The EU has today launched an in-depth investigation into whether the attempt by the Frankfurt stock exchange to merge with its London exchange rival harms competition. 

The LSE and Deutsche Boerse tie-up would create a financial markets behemoth competing with the likes of the Chicago exchange and ICE in the US as well as the Hong Kong stock exchange in Asia. 

The EU team, led by Competition Commissioner Margrethe Vestager, has 90 days to assess the merger which has already hit turbulence after the shock decision by Britain to quit the European Union. 

"Financial markets provide an essential function for the European economy," Vestager said in a statement announcing the wide-ranging probe. 

"We must ensure that market participants continue to have access to financial market infrastructure on competitive terms," she added. 

The merger would ring up one of the globe's biggest groups for stock listings and market data, tying the Frankfurt-dominated euro zone to a post-Brexit London.

Crucially, it would also handle more super risky derivatives trades than any other venue in the world, becoming a hub for what is sometimes called shadow banking.

The proposed deal has drawn sharp rebukes from France, Belgium, Portugal and the Netherlands, fearful that their own stock exchanges, owned by Euronext, will get buried in the aftermath.

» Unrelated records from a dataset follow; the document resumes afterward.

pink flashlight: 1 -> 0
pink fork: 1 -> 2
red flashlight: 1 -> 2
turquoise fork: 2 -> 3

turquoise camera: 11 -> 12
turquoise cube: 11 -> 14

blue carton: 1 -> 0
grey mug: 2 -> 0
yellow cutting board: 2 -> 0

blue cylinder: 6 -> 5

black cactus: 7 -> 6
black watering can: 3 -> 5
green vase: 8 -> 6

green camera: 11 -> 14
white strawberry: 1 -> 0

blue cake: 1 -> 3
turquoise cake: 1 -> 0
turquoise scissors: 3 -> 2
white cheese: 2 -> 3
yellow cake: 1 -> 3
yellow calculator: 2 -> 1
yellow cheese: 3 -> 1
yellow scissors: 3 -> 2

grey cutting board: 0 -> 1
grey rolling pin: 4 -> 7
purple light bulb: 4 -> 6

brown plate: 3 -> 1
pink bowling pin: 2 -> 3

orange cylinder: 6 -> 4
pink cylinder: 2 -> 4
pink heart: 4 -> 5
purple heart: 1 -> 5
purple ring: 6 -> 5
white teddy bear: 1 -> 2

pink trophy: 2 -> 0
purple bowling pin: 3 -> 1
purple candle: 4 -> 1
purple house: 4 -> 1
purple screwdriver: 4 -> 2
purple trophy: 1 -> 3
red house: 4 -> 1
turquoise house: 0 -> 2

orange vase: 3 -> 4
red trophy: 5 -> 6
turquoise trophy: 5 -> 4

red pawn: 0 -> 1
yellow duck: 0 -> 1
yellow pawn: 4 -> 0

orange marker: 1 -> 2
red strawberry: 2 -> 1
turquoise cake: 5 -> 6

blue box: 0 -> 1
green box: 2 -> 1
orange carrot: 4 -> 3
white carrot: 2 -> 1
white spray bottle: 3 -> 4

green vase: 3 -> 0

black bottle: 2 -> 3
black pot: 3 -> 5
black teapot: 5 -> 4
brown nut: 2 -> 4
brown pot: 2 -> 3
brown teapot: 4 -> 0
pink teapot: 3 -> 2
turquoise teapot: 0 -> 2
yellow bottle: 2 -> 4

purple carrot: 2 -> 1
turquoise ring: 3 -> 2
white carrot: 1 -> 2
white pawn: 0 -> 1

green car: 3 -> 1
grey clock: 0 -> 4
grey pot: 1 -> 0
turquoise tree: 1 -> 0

In addition to the London market, LSE also operates the Milan stock exchange and the LCH Clearnet clearing house, where hundreds of billions of euros in foreign currency trades and risky derivatives are processed, outside the eye of banking regulators.

Deutsche Boerse operates the Frankfurt exchange, as well as the Luxembourg-based clearing house Clearstream and the derivatives platform Eurex. 

Clearing houses are an increasingly vital part of financial markets, insuring buyers and sellers against their counterparts pulling out of a deal in exchange for cash guarantees.

London hosts roughly €1.3 trillion of euro clearing transactions every year, a status that is now in danger with the British vote to leave the EU. 

Originally, the new company was to be headquartered in London and run by the current CEO of Deutsche Boerse, Carsten Kengeter. 

But German regulators and politicians are reluctant to see the Frankfurt exchange run from a non-EU country.

Deep concerns over competition helped scupper two earlier attempts by the companies to merge, in 2000 and 2005. 

Deutsche Boerse has also tried to combine forces with NYSE Euronext in 2011, which operated the New York, Paris, Amsterdam, Brussels and Lisbon exchanges at the time.